Klein: Actually, when adults are manic, depending on the severity, they're extremely compelling and seductive. I mean in the best sense of the word. They're appealing because of their enthusiasm, their ability to take on things, they carry people with them. They're better able to talk the bank into giving them a loan, into convincing people to do what they want. But that's not true of these kids. These kids don't have added social competence as a result of being manic. I don't want to imply that mania is adaptive. It's not. It can be terribly destructive, and it often is. But, among these kids, you don't get this picture of an over-enthusiastic individual who gets carried away too far. You get a kid who's chronically angry, irritable, unhappy, miserable.
Brown: Do you have a sense that there's an urge to look for a diagnosis when, in fact, you just have is a difficult child?

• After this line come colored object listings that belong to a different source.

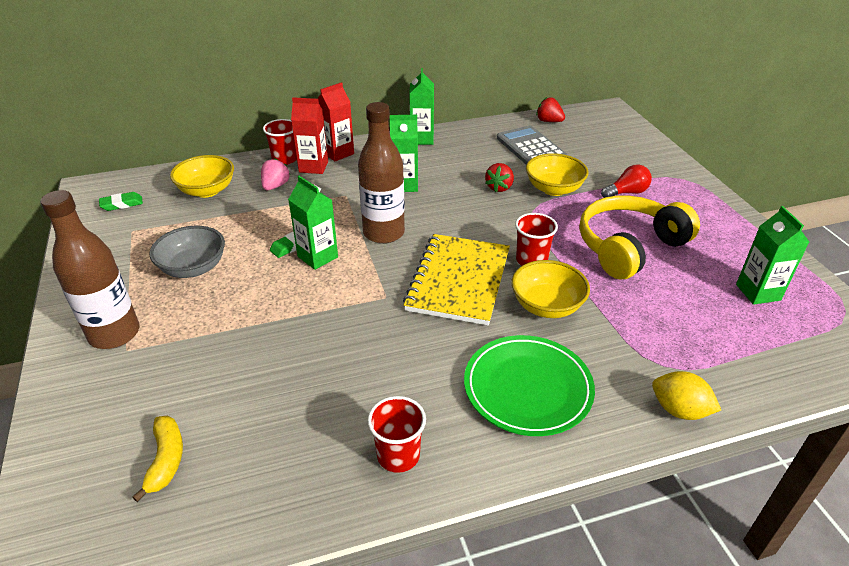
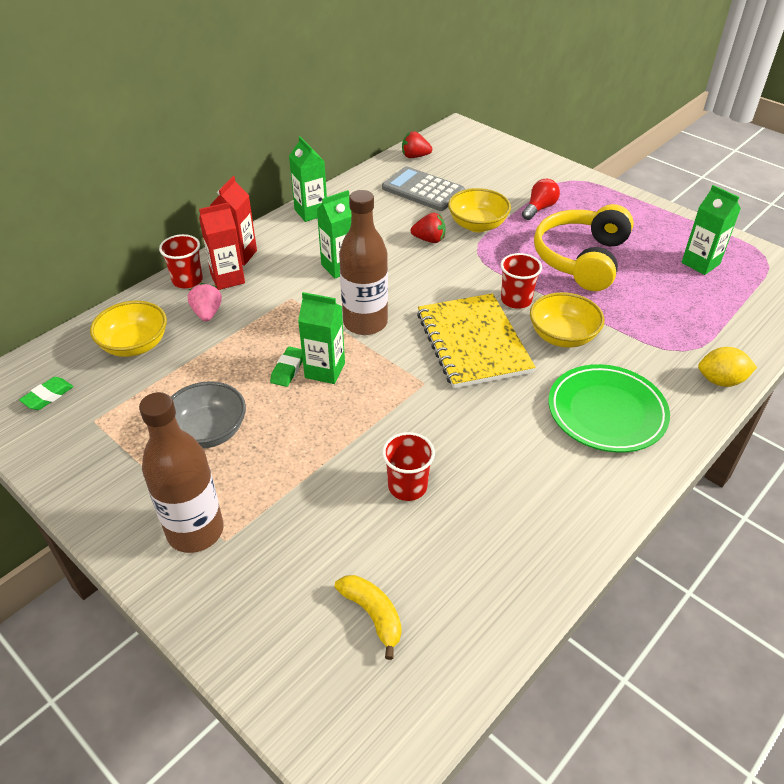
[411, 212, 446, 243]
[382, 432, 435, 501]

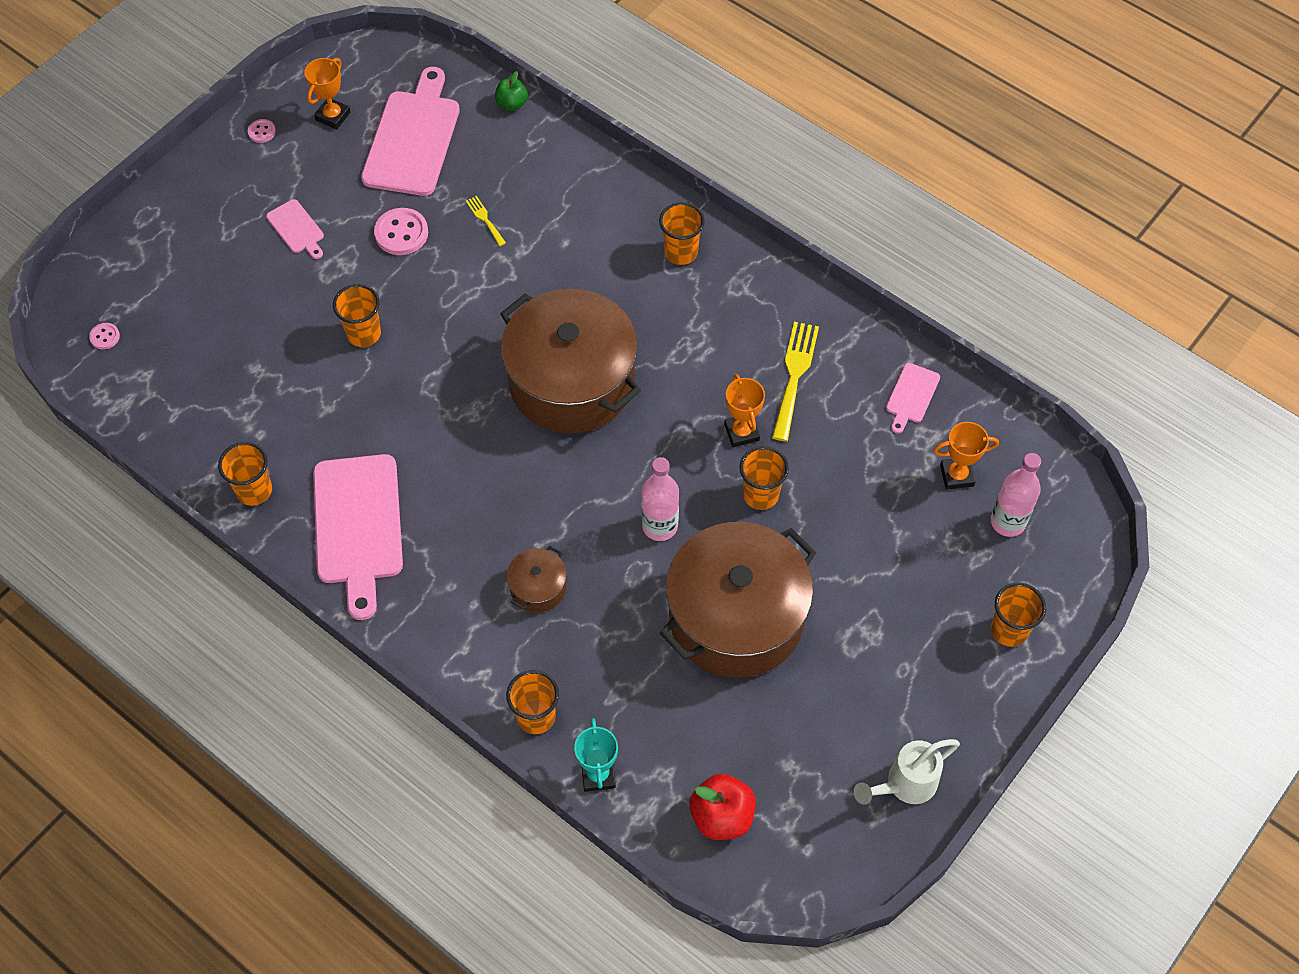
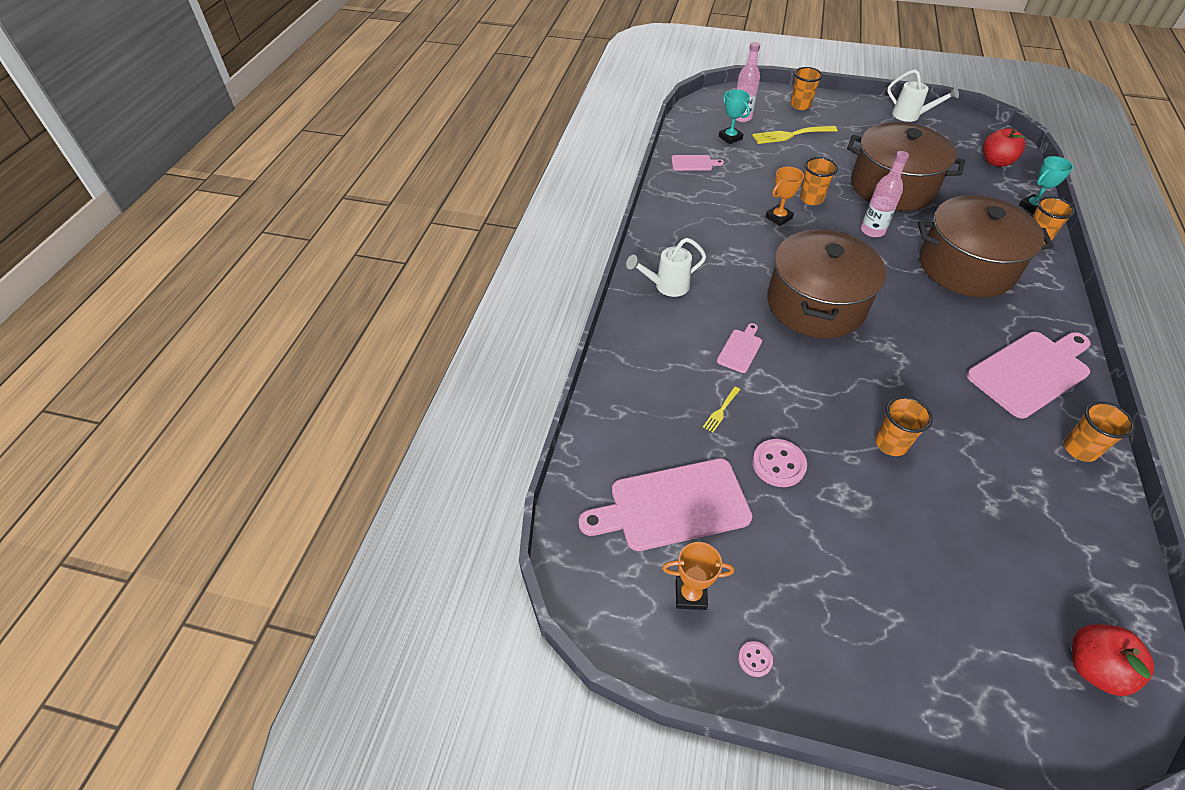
[495, 71, 528, 111] (first image)
[717, 323, 762, 373]
[626, 238, 706, 297]
[752, 126, 837, 144]
[1072, 624, 1154, 696]
[719, 89, 750, 144]
[918, 195, 1054, 297]

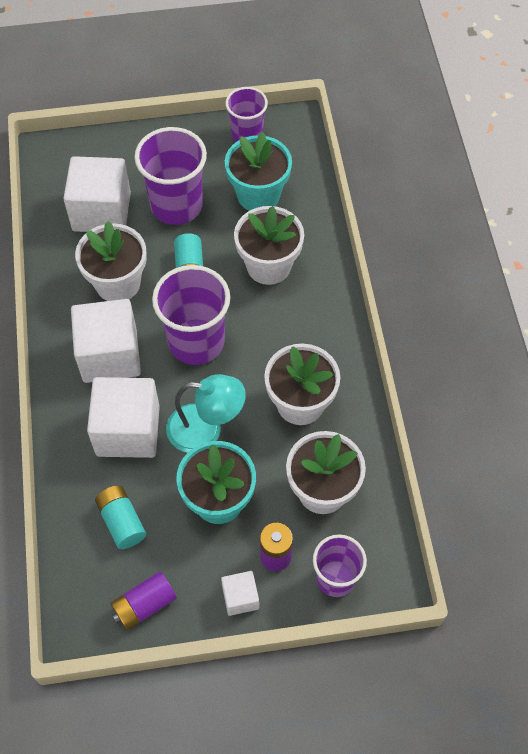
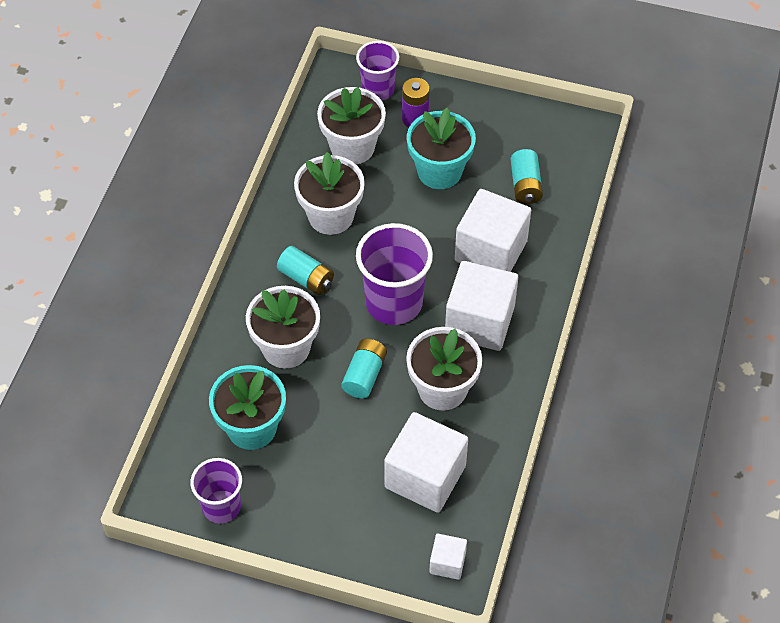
[134, 127, 207, 225] (first image)
[166, 374, 246, 453] (first image)
[110, 571, 177, 631] (first image)
[429, 534, 467, 580]
[277, 246, 334, 295]

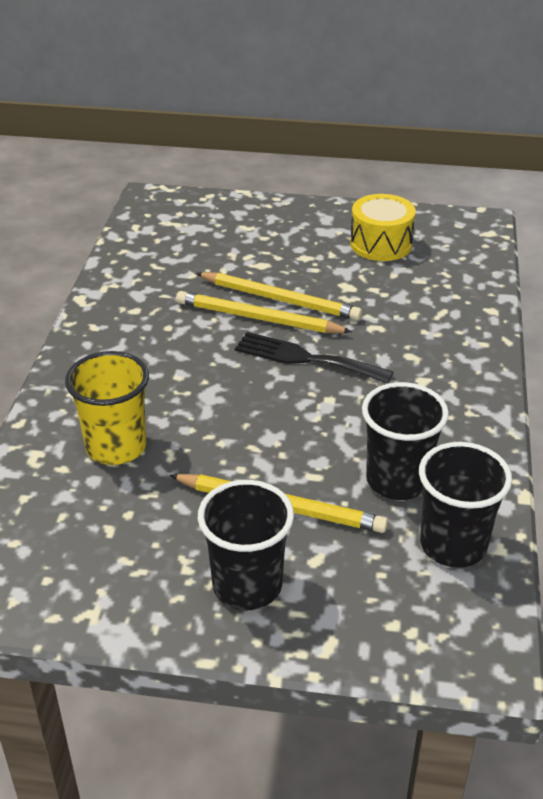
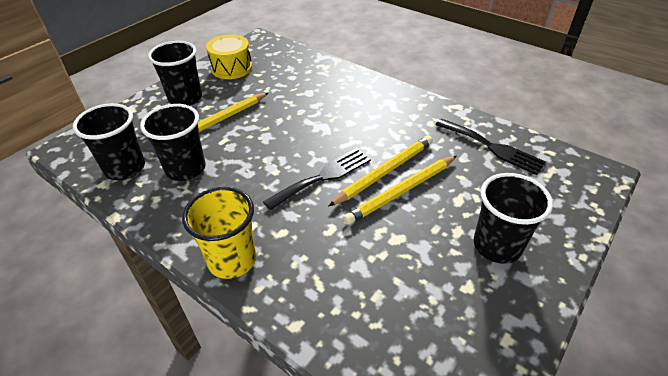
[206, 35, 252, 79]
[182, 187, 256, 279]
[436, 118, 546, 175]
[474, 173, 553, 264]

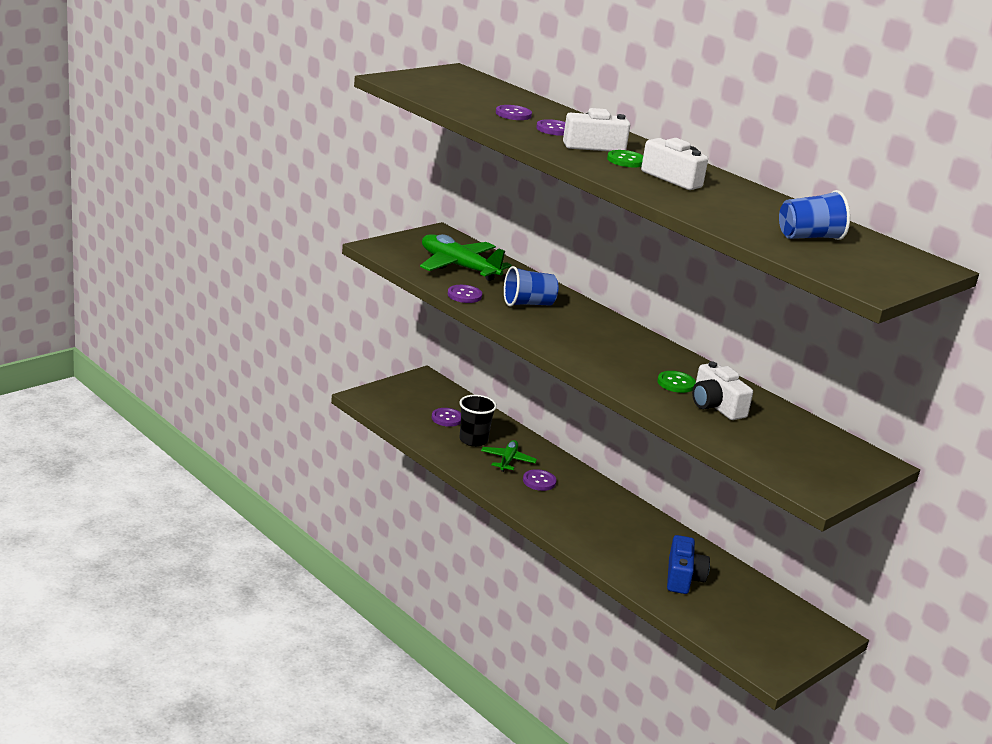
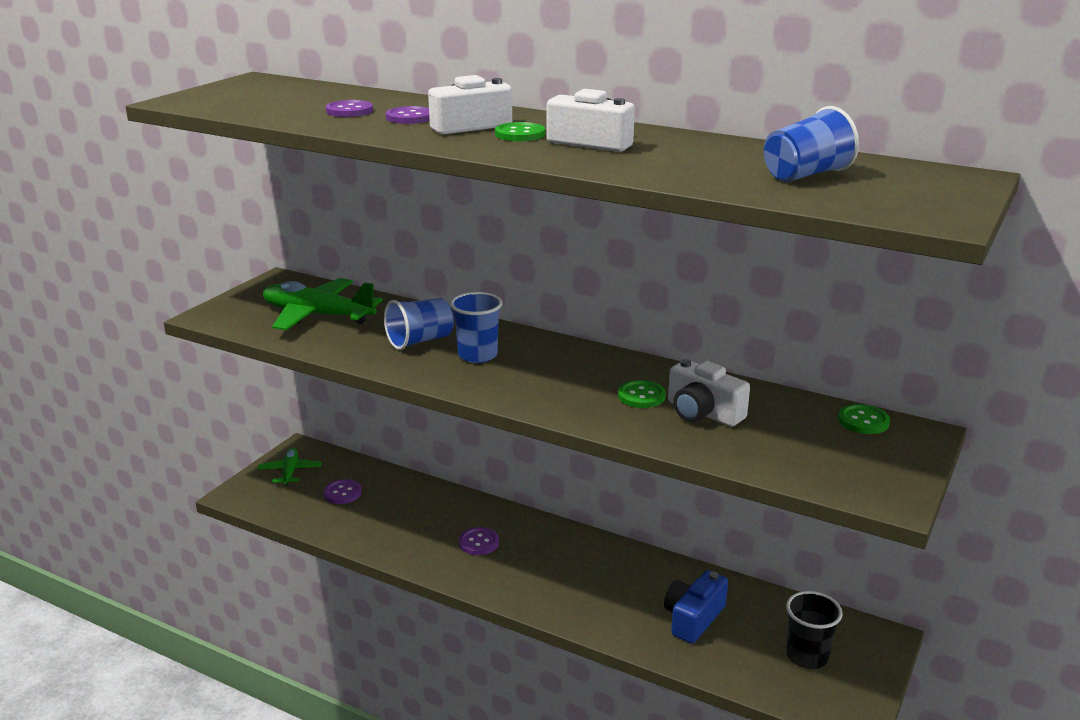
[448, 285, 482, 303] (first image)
[786, 591, 843, 669]
[257, 448, 322, 486]
[664, 570, 728, 644]
[450, 292, 502, 363]
[838, 404, 890, 434]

Klein: It's very hard for parents to hear, "We don't know. We don't know what to call what's wrong with your child." And I think it's perfectly human to want to identify something as it. But, I can't blame parents for being the driving force in this epidemic. I think the profession, ultimately has to take responsibility for it. But, I think that there are parents who welcome the opportunity to essentially "understand" that there's something wrong with their child. It's not just that they're not nice enough or consistent enough, it's that this child has something wrong with him. And it has a name. Having a name is not a bad thing. It's a good thing because what's the point of giving something a name? It helps to define the treatment and that's a very important goal. That's why we want to diagnose something, in order to help it. But in this instance, diagnosing bipolar disorder in children does not help with treatment. It does not guide treatment. There is no treatment established. And there's not even good clinical reports that suggest what you should do.
Brown: Is there a disadvantage with calling an eight-year-old bipolar? Is the label itself a problem?
Klein: Yes, I think it is a problem when it's not accurate. The problem is that we will use medications that are known to be effective in bipolar disorders and those are: lithium, which is extremely effective in bipolar disorder, and the anti-convulsants. But these don't work in children. So why do we have to expose children to treatments that are not going to help them? They're not "dangerous," so there isn't great concern, but it's costly and it takes time. So, even though the children are not in danger, I don't think we can be cavalier about giving treatments that have no demonstrated efficacy. And that's what will happen.